A really high quality of code can be achieved by using a long term tested high quality code base, for example Debian Stable branch, which doesn't get much upgrades at all, basically only security patches, and compile it yourself locally based on strict needs. There is very little compromise in such a solution: you don't have to trust other people, you can keep an overview without making code review into a full time job, and it's a functional solution as long as the highest level of performance and compatibility with modern technology are not required.

Other solutions go for a strong safety net, like Fedora with SELinux, or OpenSuSE with the combination of custom user hardening through Yast, custom user software packaging through SuSEStudio, and a safety net through AppArmor. You can achieve a very high level of security with code that is not 100% perfect and code that might be largely untested and unproven because it's super bleeding edge.

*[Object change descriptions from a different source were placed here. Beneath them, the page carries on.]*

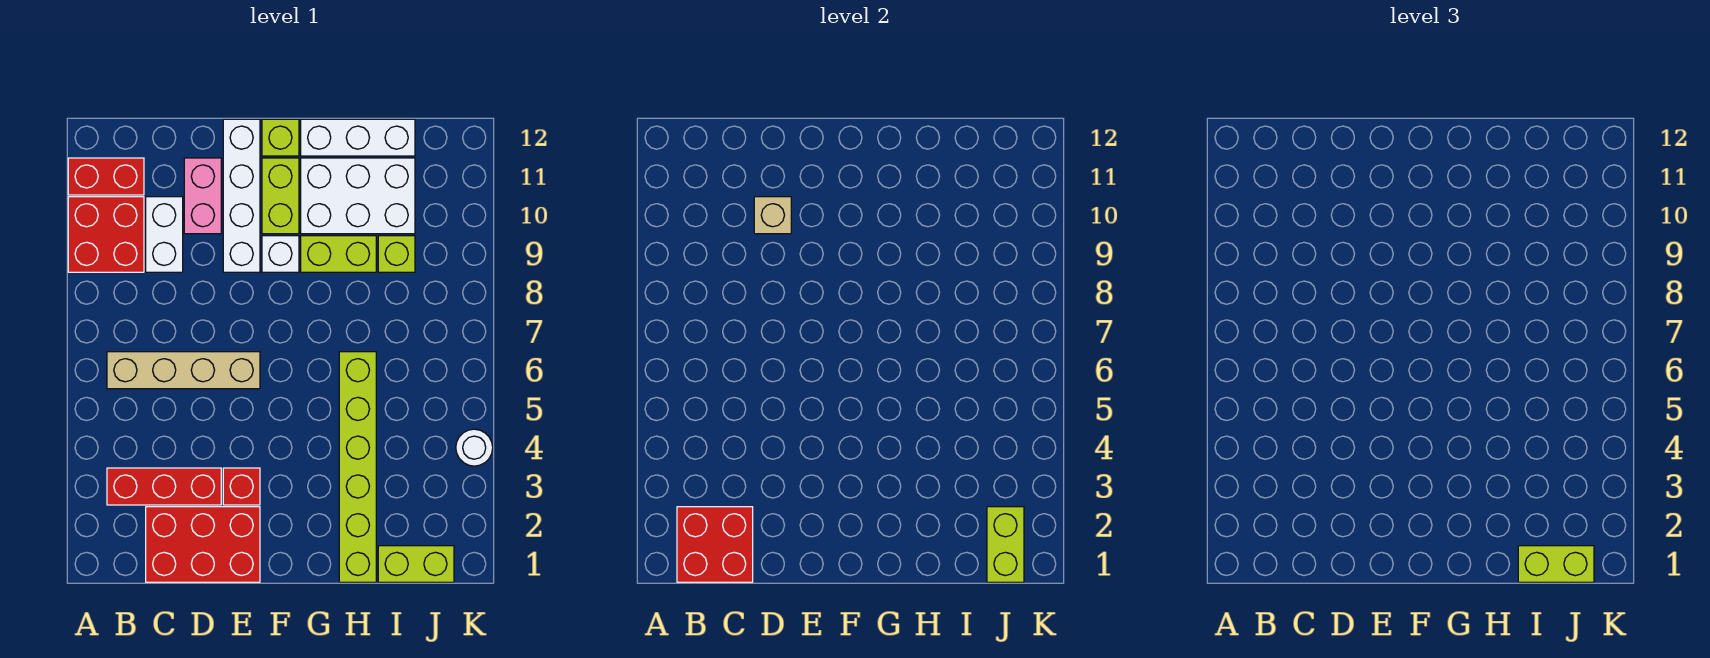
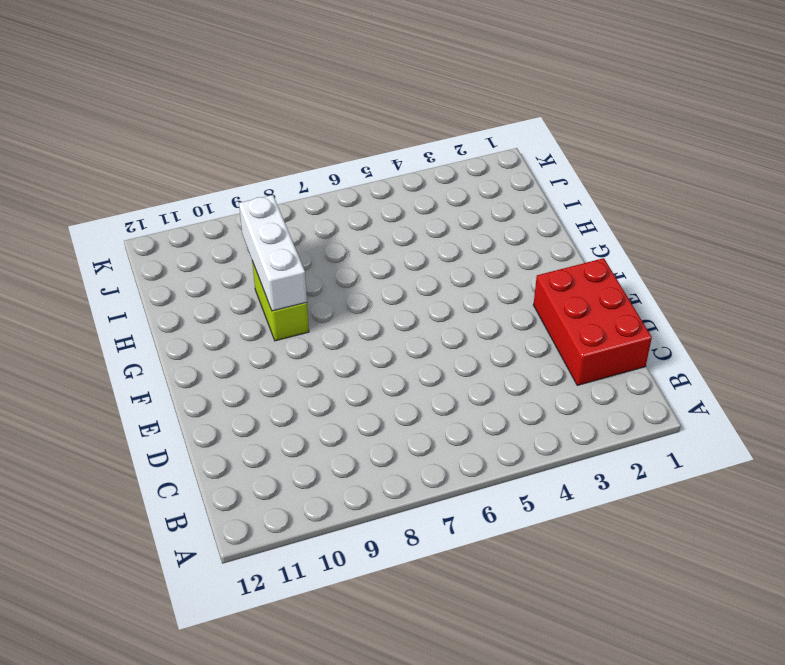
white brick G9:I9 level 2 -> white brick G12:I12 level 1
none -> red brick A9:B10 level 1
none -> red brick A11:B11 level 1
none -> red brick B3:D3 level 1

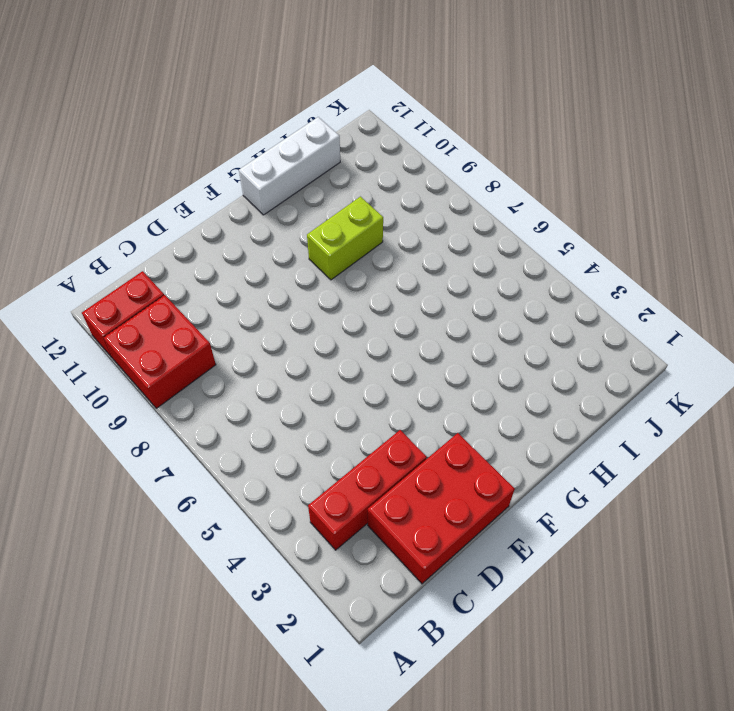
none -> tan brick B6:E6 level 1
none -> white brick C9:C10 level 1
none -> pink brick D10:D11 level 1

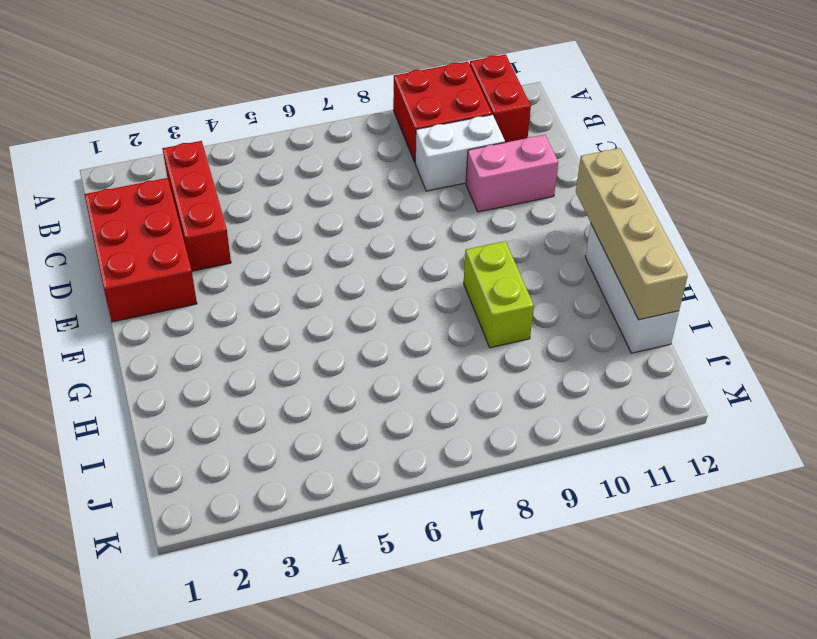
tan brick F12:I12 level 2 -> tan brick B6:E6 level 1
none -> red brick E3 level 1
none -> white brick E9:E12 level 1
none -> white brick F9 level 1

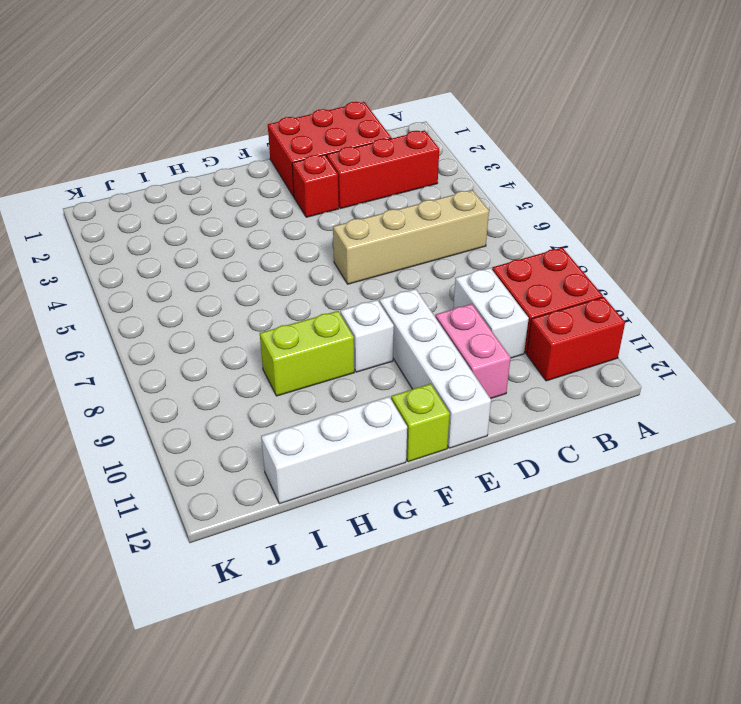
none -> lime brick F10:F11 level 1
none -> white brick G10:I11 level 1
none -> lime brick H1:H6 level 1

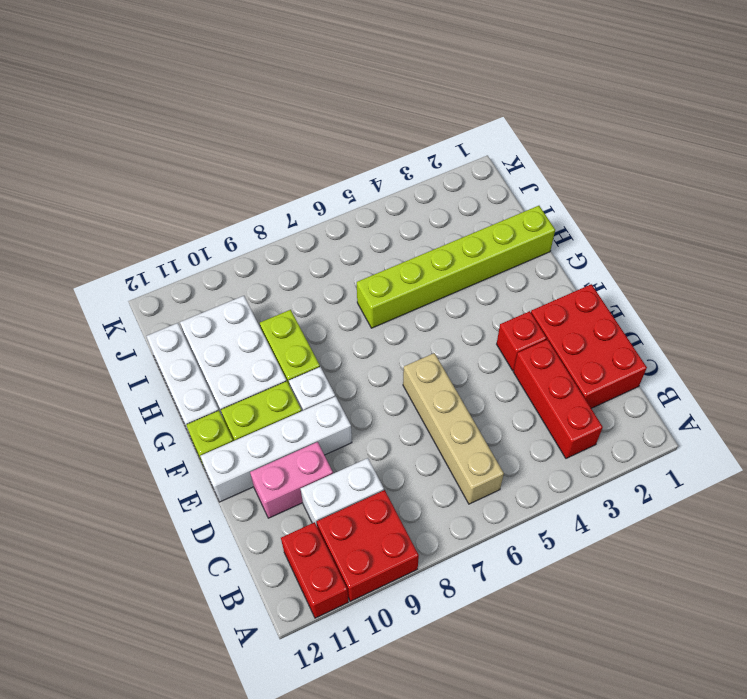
none -> lime brick I1:J1 level 1
none -> lime brick I9 level 1
none -> white round brick K4 level 1

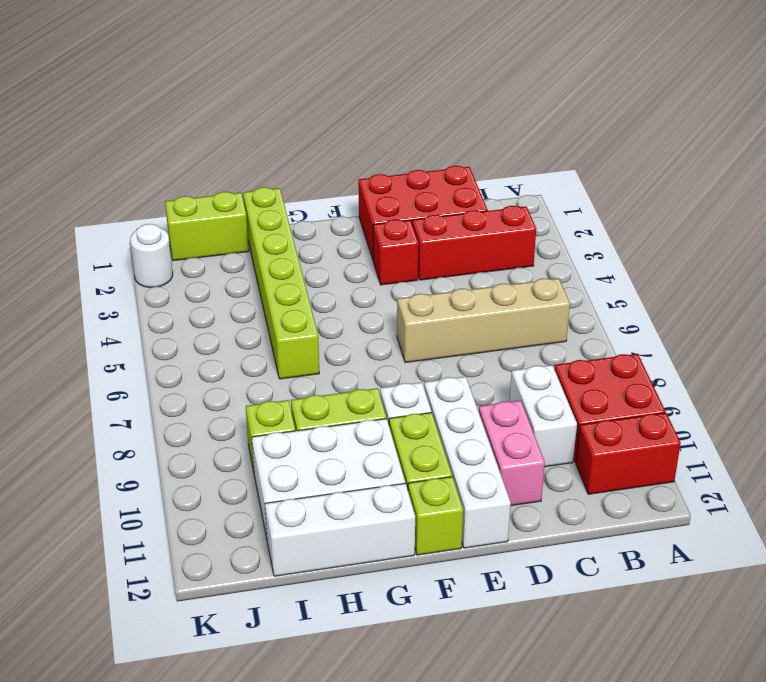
white round brick K2 level 1 -> white round brick K4 level 1
none -> red brick B1:C2 level 2
none -> tan brick D10 level 2
none -> lime brick J1:J2 level 2

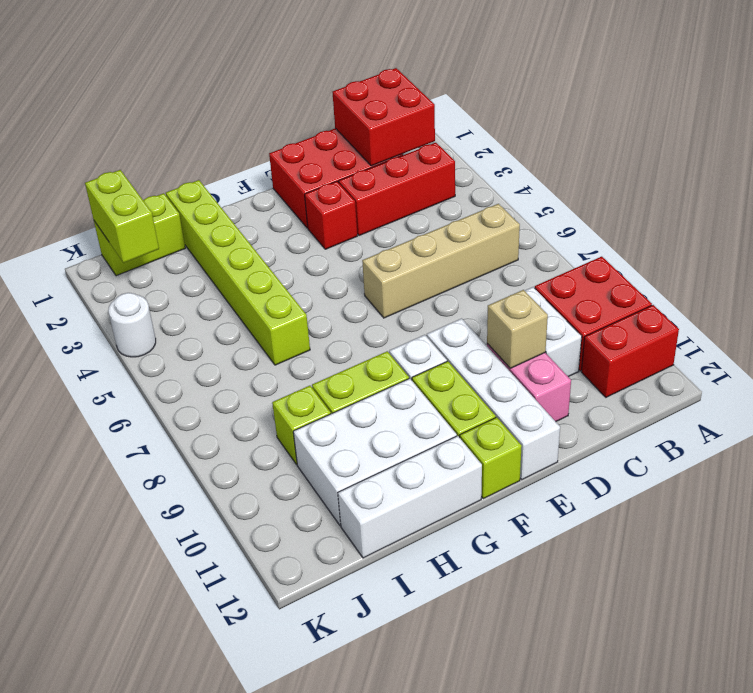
none -> lime brick I1:J1 level 3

Anyway you put it, these solutions are ONLY available in open source software. Comparison to proprietary software solutions isn't even possible because proprietary software doesn't even consider this code quality assurance level and these options.

J0K3RSW1LD3 · November 16, 2016, 11:52pm

@Blunderbuss
Thanks for bringing your professional experience to the conversation. To me, having not yet lived in the professional software development space, I've always guessed that professional dev companies have some code that they create internally and then they have resources that they tap for some of their codes more basic functionality. To an outsider looking in, your 3 tiered approach sounds like an excellent model - particularly for managing a team.

Basically dont mess with what your not equipped to handle, leverage pre-existing and high-quality resources to achieve your project goals quickly, and deep dive what is left over. I imagine that model is also easily scaled to a tiered funnel workflow if you have a large team of varying skill levels that you are trying to manage and don't want your product to hit the news as the target of the next big hack. If you don't mind me asking, what is the average size of the project teams you have supervised, and do you think that team sizes have played any role in your projects eventually gravitating to this 3 tiered approach?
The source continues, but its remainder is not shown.